Funded by the U.K.’s National Institute for Health and Care Research, the trial goes beyond performance metrics, measuring cost-effectiveness, workflow efficiency, and impact on workforce and patient experience. It addresses a critical gap in the literature; while AI is rapidly entering imaging, evidence for its impact on real-world healthcare remains virtually absent.

CE Marking Under EU MDR

FraiyaScan is now a CE-marked Class IIa medical device, certified under the EU Medical Device Regulation (MDR) by Scarlet NB. The company’s regulatory submission was led internally by Fraiya Chief Technology Officer Dr. Samuel Budd, with support from Jacqueline Beddoe-Rosendo and the medical engineering quality and regulatory team at King’s, ensuring clinical safety and scalability. This milestone enables commercial use in hospitals and clinics across the United Kingdom and European Union, and demonstrates Fraiya’s commitment to clinical rigor and market readiness.

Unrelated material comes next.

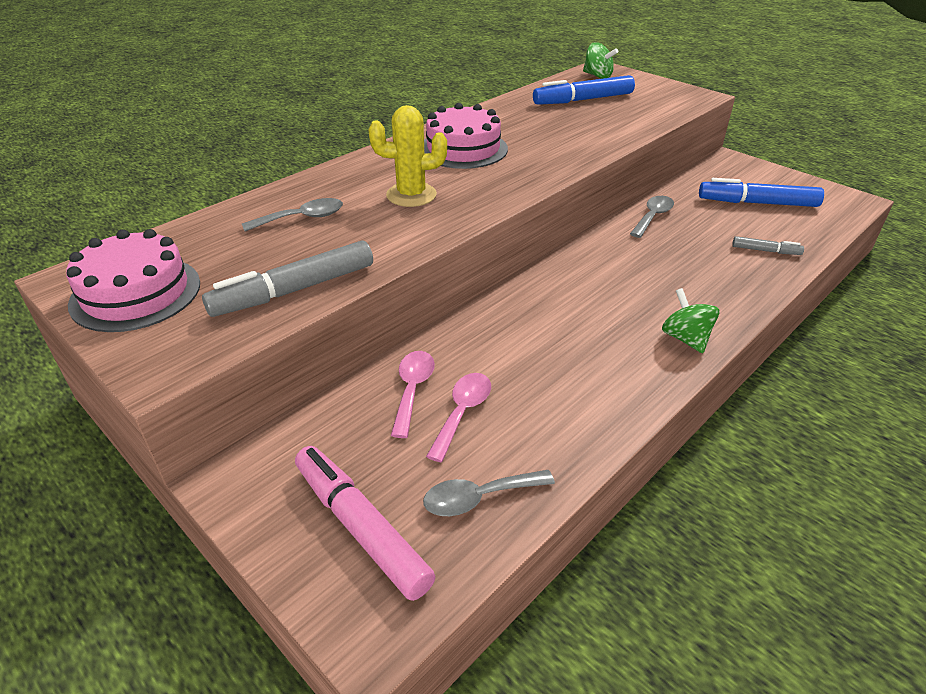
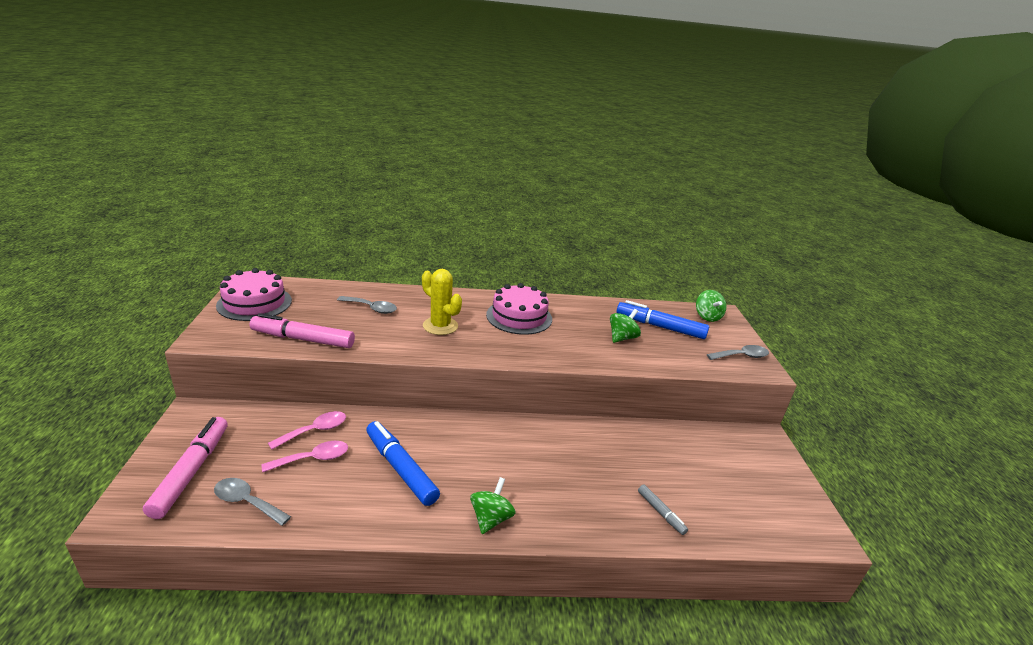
camera: 40 degrees right, 10 degrees down
(295, 290) = (303, 339): grey marker -> pink marker
(575, 122) = (622, 338): none -> green spinning top
(653, 217) = (620, 435): grey spoon -> grey spoon (741, 356)
(757, 203) = (724, 479): blue marker -> blue marker (400, 468)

Having closed a pre-seed funding round, Fraiya collected £3.5 million from grants, awards, venture capital, and angel investment since October 2024. Backed by RAW Ventures, Cedars-Sinai Ventures, and a syndicate of Healthtech and AI-focused angel investors, the money will be used to finance:

  • Clinical deployment across the United Kingdom and European Union
  • Additional regulatory submissions and approvals, including to the U.S. Food and Drug Administration
  • Expansion into adjacent product lines
  • Clinical and academic R&D support

Fraiya originated from the iFIND project at King’s College London and Imperial College, a £10 million EPSRC and Welcome Trust innovation grant at one of Europe’s Imaging Research Centers. The founding team combines deep technical and clinical expertise in AI, imaging science, digital and maternofetal health.

Fraiya is the alumnus of two medtech venture accelerators that are working to build AI to fit clinical workflow—the London Institute for Healthcare Engineering, and Cedars-Sinai Accelerator in Los Angeles.

“We see this trial as a turning point. It’s not just about proving our AI tools work, it’s about proving they add value to the health system,” chief trial investigator and Fraiya CEO Reza Razavi stated. “As a clinician who looks after babies with congenital problems, I see the difference between those who are diagnosed in pregnancy and get planned care with parents who are fully informed and prepared for what’s to come, and those who unfortunately were not picked up during the pregnancy scans, who arrive at our hospital very unwell and without a diagnosis, with very anxious parents, and have a more difficult journey. “Fraiya’s mission is to address this problem of a lack of diagnosis during pregnancy, so all parents are aware of congenital problems with their babies, and babies are given the best care right from birth.”

“Excited to be building at the intersection of AI, clinical practice, and product development at Fraiya,” Dr. Budd added. “With CE marking achieved, a trial on the horizon, and our pre-seed round complete, we’re moving fast toward real-world impact in prenatal care.”

Fraiya is a startup from King’s College London and Guy’s and St Thomas’ NHS Foundation Trust, founded and led by a team of expert clinicians and engineers. Its goal is to create AI-powered tools for pregnancy ultrasound that change the way clinicians scan—improving medical diagnoses, empowering healthcare professionals, and enhancing care for patients.